SPD und FDP forderten, einen Sonderbericht zur EY-Rolle, den sogenannten Wambach-Bericht zu veröffentlichen, der jetzt in der Geheimschutzstelle des Bundestags liegt. EY verweigere dies unter Verweis auf Geschäftsgeheimnisse. FDP-Politiker Florian Toncar sagte, bei der Erteilung der Testate durch EY seien erhebliche Fehler gemacht worden. Normale Standards seien nicht eingehalten worden, obwohl immer wieder Dokumente fehlten.
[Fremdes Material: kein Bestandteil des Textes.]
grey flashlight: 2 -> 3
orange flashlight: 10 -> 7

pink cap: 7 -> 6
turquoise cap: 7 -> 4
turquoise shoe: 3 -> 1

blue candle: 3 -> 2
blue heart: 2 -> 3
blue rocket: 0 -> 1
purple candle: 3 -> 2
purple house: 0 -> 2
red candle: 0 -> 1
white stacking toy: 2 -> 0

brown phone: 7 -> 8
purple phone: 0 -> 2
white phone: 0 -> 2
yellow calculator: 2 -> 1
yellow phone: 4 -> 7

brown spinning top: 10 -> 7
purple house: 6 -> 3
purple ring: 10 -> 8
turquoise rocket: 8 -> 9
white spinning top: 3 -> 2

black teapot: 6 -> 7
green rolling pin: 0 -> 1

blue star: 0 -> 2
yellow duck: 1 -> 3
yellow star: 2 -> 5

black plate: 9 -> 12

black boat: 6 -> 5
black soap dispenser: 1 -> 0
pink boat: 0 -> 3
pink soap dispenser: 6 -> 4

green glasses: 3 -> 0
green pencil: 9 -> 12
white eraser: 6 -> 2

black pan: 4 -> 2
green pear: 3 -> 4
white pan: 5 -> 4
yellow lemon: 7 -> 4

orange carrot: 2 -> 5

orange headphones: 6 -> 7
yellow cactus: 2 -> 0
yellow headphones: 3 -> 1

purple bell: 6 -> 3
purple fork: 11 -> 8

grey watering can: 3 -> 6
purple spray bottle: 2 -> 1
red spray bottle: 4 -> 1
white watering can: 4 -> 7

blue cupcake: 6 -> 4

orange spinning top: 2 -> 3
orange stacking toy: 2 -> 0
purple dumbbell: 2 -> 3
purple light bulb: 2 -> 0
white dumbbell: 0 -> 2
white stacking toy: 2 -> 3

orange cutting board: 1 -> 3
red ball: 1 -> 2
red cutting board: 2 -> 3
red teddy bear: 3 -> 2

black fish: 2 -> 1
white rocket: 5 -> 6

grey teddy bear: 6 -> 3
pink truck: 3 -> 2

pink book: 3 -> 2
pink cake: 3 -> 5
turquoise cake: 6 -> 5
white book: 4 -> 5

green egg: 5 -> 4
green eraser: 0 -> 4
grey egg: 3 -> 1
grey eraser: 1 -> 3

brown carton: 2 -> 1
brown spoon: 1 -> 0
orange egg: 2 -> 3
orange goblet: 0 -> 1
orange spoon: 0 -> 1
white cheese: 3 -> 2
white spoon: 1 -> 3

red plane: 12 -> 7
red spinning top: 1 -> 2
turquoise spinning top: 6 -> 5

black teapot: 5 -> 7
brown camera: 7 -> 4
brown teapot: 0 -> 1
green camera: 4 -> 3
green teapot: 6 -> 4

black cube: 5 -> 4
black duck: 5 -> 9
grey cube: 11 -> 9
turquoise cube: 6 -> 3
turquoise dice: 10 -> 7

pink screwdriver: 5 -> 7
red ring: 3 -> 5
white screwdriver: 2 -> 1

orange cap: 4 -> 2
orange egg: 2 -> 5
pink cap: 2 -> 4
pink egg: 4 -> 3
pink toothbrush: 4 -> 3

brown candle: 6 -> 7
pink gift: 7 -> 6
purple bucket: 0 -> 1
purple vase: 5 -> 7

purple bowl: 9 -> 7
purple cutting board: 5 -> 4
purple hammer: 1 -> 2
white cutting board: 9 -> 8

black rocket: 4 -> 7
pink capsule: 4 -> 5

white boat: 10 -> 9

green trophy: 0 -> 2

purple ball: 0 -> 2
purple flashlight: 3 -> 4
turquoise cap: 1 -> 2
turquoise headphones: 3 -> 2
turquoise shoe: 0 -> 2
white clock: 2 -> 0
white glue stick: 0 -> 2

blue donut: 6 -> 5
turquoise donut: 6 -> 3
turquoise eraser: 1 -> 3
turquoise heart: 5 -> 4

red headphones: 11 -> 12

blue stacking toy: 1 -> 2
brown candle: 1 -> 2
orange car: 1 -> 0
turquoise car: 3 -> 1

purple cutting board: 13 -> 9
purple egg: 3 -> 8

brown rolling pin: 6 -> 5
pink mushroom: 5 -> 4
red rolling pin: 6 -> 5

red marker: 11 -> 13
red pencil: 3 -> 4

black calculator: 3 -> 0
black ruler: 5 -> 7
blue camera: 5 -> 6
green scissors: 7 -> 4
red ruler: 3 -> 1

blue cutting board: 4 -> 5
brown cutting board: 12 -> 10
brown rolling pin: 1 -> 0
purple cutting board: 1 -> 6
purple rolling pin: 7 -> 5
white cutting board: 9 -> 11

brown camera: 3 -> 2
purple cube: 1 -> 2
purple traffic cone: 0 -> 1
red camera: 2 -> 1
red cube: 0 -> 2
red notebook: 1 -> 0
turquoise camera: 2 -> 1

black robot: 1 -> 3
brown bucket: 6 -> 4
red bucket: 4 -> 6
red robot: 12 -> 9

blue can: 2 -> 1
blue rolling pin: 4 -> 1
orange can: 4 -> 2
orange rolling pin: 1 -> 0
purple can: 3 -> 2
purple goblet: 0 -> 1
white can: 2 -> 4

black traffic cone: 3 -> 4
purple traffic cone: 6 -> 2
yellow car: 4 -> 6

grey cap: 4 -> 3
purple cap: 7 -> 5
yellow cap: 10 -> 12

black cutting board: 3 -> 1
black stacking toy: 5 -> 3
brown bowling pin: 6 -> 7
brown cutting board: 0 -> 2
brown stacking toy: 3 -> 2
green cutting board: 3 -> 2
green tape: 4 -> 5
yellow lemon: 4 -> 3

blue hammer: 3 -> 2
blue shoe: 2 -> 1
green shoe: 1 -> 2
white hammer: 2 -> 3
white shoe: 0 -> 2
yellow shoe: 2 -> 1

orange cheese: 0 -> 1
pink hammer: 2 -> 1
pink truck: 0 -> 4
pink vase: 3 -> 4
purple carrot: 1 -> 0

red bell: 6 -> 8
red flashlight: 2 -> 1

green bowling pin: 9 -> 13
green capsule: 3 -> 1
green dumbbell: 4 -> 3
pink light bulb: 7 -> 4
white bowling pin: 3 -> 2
Das vom Ausschuss eingesetzte Team um den Experten Martin Wambach brauche mehr Zeit, der Komplex müsse noch bis zur Bundestagswahl untersucht werden.
„Es ist schon auffällig, dass die Heerschar an Wirecard-Lobbyisten im Bund und in Bayern fast durchweg Parteibücher von CDU oder CSU hat, darunter mit zu Guttenberg ein ehemaliger Bundesminister, mit Beckstein, Carstensen und von Beust drei ehemalige Ministerpräsidenten“, sagte auch Toncar. „Im Kanzleramt hat ebenfalls eine Verlotterung der Sitten stattgefunden: die Bundeskanzlerin hat zu Guttenberg den Gefallen getan, in China für dessen Kunden Wirecard zu werben“, sagte der FDP-Politiker.
Merkel hatte noch im Spätsommer 2020 bei einem Staatsbesuch in China für Wirecard geworben, obwohl damals bereits zahlreiche Medienberichte, darunter vor allem in der Londoner „Financial Times“, von Unregelmäßigkeiten bei Wirecard berichtet hatten.
Stärker allerdings wird der Fall Wirecard Scholz' Wahlchancen im September beeinträchtigen, ist Toncar überzeugt. „Der Fall Wirecard wird an Olaf Scholz hängenbleiben – zu folgenschwer waren die Fehler der Finanzaufsicht, und zu lange hat der Minister gezögert, die notwendigen Konsequenzen zu ziehen“, sagte Toncar. Vor allem sei nicht erklärbar, „warum Scholz seinen Vertrauten Jörg Kukies bis heute kategorisch schützt“. Das könne darauf zurückzuführen sein, dass der Minister von Kukies sehr viel enger in den Fall Wirecard eingebunden worden sei als bisher bekannt.